Es wird auch immer wieder gestritten, welches nun der beste Einstiegspunkt für SOA sei. Wir haben dabei die Erfahrung gemacht, dass wenn die Rahmenbedingungen wie Vision, Strategie, Roadmap und Architekturblaupause definiert und verstanden sind, praktisch von jedem Punkt aus das Ziel erreicht werden kann.
Aus den Erfahrungen von inzwischen zahlreichen Projekten weltweit haben wir sieben unterschiedliche Einstiegspunkte identifiziert, die geeignet sind, den SOA Weg zu beginnen.
Es handelt sich dabei um die Kontexte:
1. Unternehmenstransformation (noch eher selten aber gut)
2. IT-Transformation (auch noch selten und auch gut)
3. Arbeitsplatzneugestaltung oder -umgestaltung
4. Prozessneugestaltung oder –umgestaltung
5. Information (hier Information als Service, z.B. Master Data Management)

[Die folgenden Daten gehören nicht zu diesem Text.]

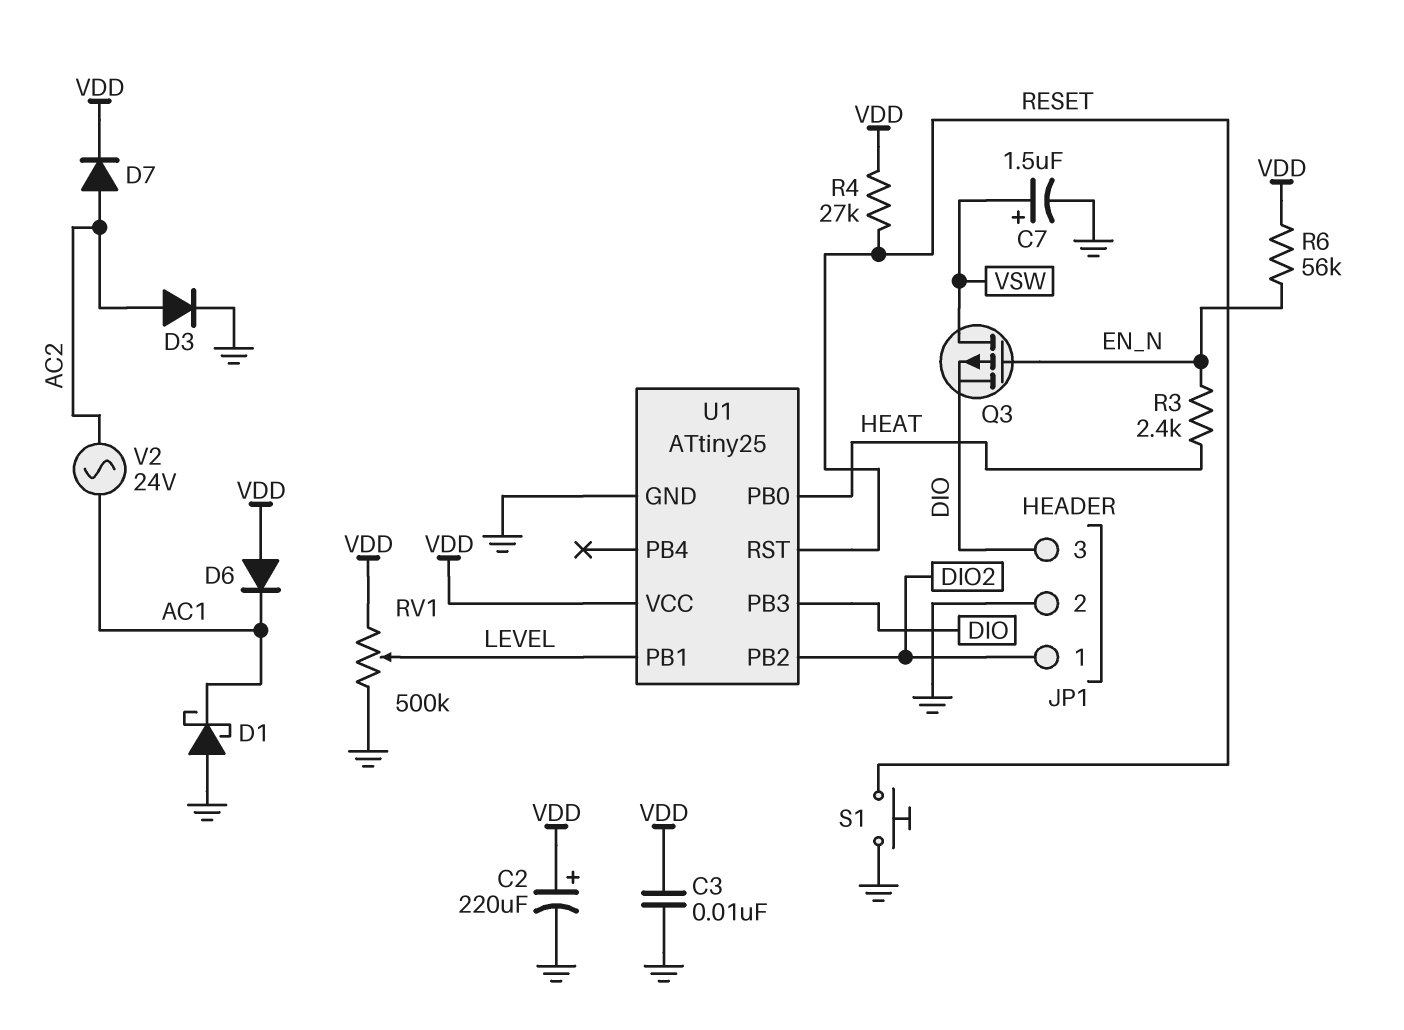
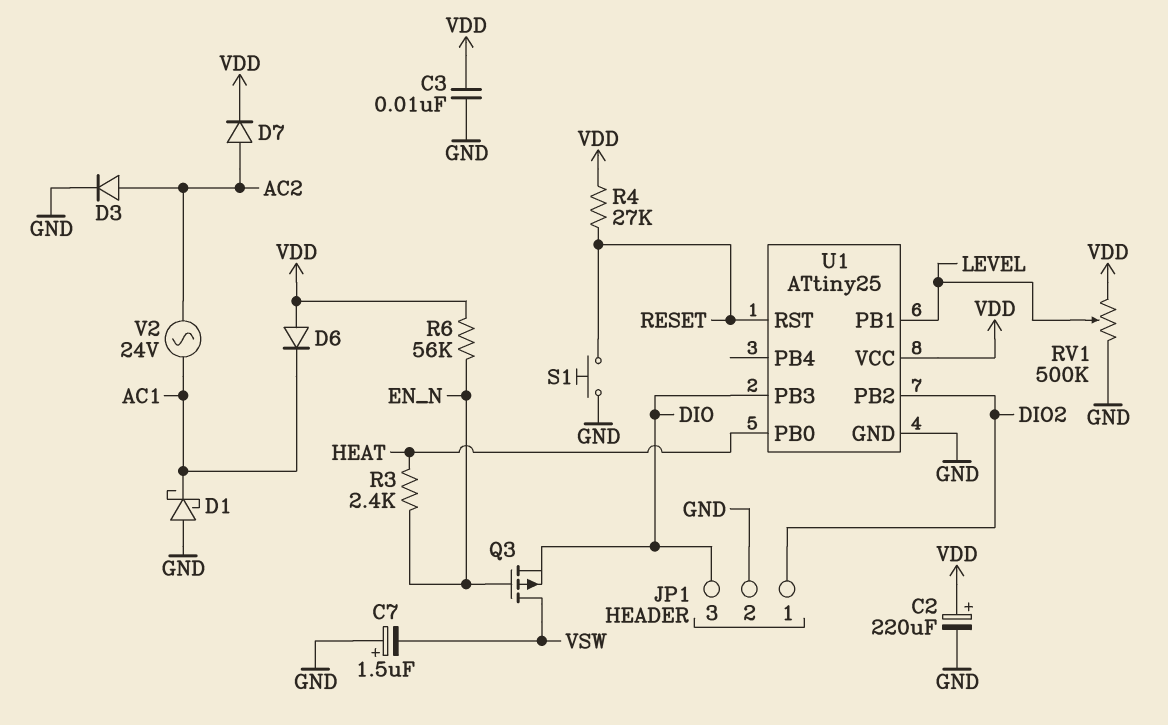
C7: 1.5uF (plus VSW, minus GND) -> 1.5uF (plus GND, minus VSW)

6. Verbindung/Ökosystem (die Vorgänger waren die EAI Projekte)
7. Modernisierung/Wiederverwendung
Zusammenfassend kann also aus meiner Sicht gesagt werden, dass SOA-Initiativen, die vom Topmanagement getrieben werden und mit der Möglichkeit ausgestattet sind, in jeder Phase aktiv zu lernen, die besten Chancen haben, den erwarteten Beitrag zu erbringen.
Eine der wichtigsten strukturellen Entscheidungen im Zusammenhang mit einer SOA-Umsetzung ist die Wahl des Implementierungsansatzes.
Im wesentlichen zu unterscheiden sind dabei der zentrale, unternehmensübergreifende Roll-Out-Ansatz (Top-Down) sowie der dezentrale, mehr opportunitätsgetriebene Einzelprojektansatz (Bottom-Up). In der Praxis ist allerdings meist eine taktisch geprägte Vermischung beider Grundansätze zu beobachten:
In einem frühen Stadium der SOA-Adaption werden Vorhaben z.B. zur Schaffung von Infrastruktur- und Integrationsdiensten zunächst durch Einzelprojekte, die einen Pilotcharakter besitzen und häufig unter der Schirmherrschaft der zentralen IT-Organisation stehen, adressiert. Auf der Basis der dadurch geschaffenen SOA-Infrastrukturdienste können nun Projektinitiativen nachfolgen, in denen es um die Realisierung von mehr geschäftsprozessorientierten SOA-Implementierungen geht. Auf jeden Fall gilt: Nur durch eine übergeordnete Koordination kann verhindert werden, dass sich SOA-Insellösungen mit fehlender Interoperabilität und uneffizienter Redundanz ausbreiten.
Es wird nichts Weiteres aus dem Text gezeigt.